For abortion providers and advocates, the vacuum created by the loss of constitutional protections serves as catalyst for more action to protect abortion in Colorado.

The Reproductive Health Equity Act was the first step in ensuring abortion rights in Colorado, said Laura Chapin, a communications consultant for Cobalt, a Colorado abortion-rights group.

“We view this as a two-step process. We got the state law passed, and it’s something that’s broadly supported by a wide cross section of Coloradans. The next step will be a constitutional measure and we’re looking at doing that in 2024,” Chapin said.

Enshrining abortion rights in the Colorado Constitution would make them harder to repeal if the administration changes, Coleman-Minahan said.

Cobalt and abortion-rights advocates also aim to repeal Colorado’s constitutional amendment approved in 1984 by a less than 1% margin that prohibited the use of public funds to support abortion in the state.

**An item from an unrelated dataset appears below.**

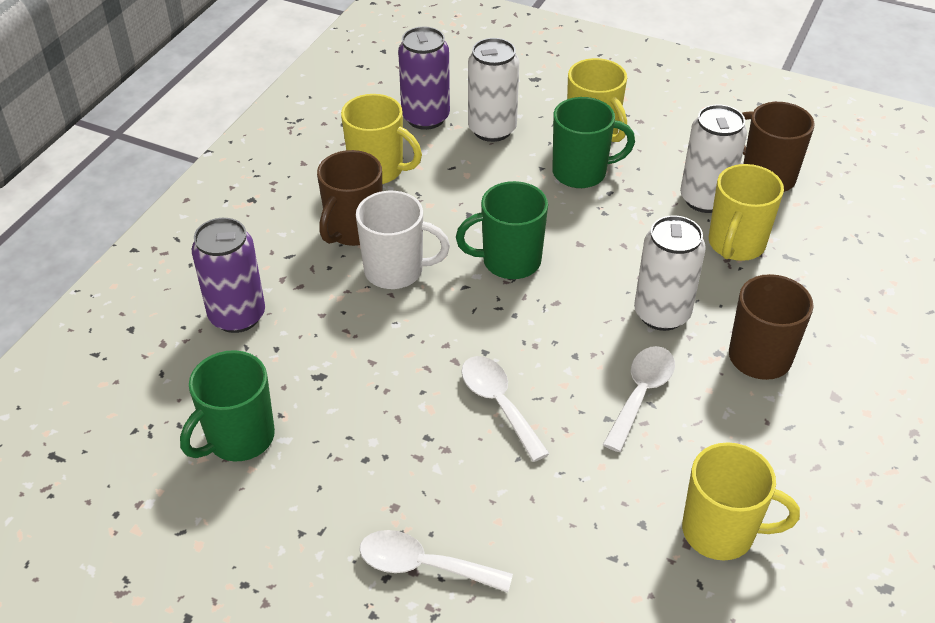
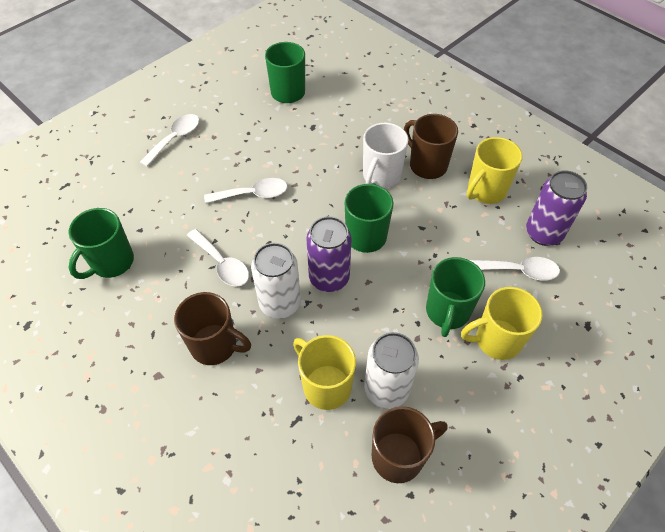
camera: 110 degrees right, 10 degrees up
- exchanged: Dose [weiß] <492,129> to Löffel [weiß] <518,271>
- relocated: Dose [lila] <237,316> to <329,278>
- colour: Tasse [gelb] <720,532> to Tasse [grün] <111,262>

The amendment affects state employees, whose insurance cannot cover abortion, as well as Medicaid patients, placing more pressure on external abortion funding like Cobalt’s, which is increasingly under pressure as more women seek assistance.

Abortion-rights advocates aim to pass a constitutional amendment in Colorado to protect abortion in response to the U.S. Supreme Court’s ruling striking down Roe v. Wade on June 24. (Jerry McBride/Durango Herald file)

Coleman-Minahan said abortion advocates should also look to reverse Colorado’s parental notification law, which requires those younger than 18 to tell their parent before they get an abortion.

The law poses a significant barrier to anyone younger than 18 trying to come to Colorado from another state, and traumatizes young people, Coleman-Minahan said.

But both Coleman-Minahan and Chapin acknowledged that, even with state efforts, federal protections are the only way to fully guarantee abortion rights and ensure unimpeded access in Colorado.

“Providers are doing their absolute best, but there’s no way in a larger sense that abortion remains accessible when half the country shuts it down,” Chapin said.

Though the Supreme Court’s ruling has grim implications for abortion providers and advocates in Colorado, Tocce maintains hope.

“I am confident that we live in a state that has been proactive in protecting abortion access, and that as more and more things like this come down, we will figure out a way to keep both patients and providers safe and protected here in Colorado,” she said.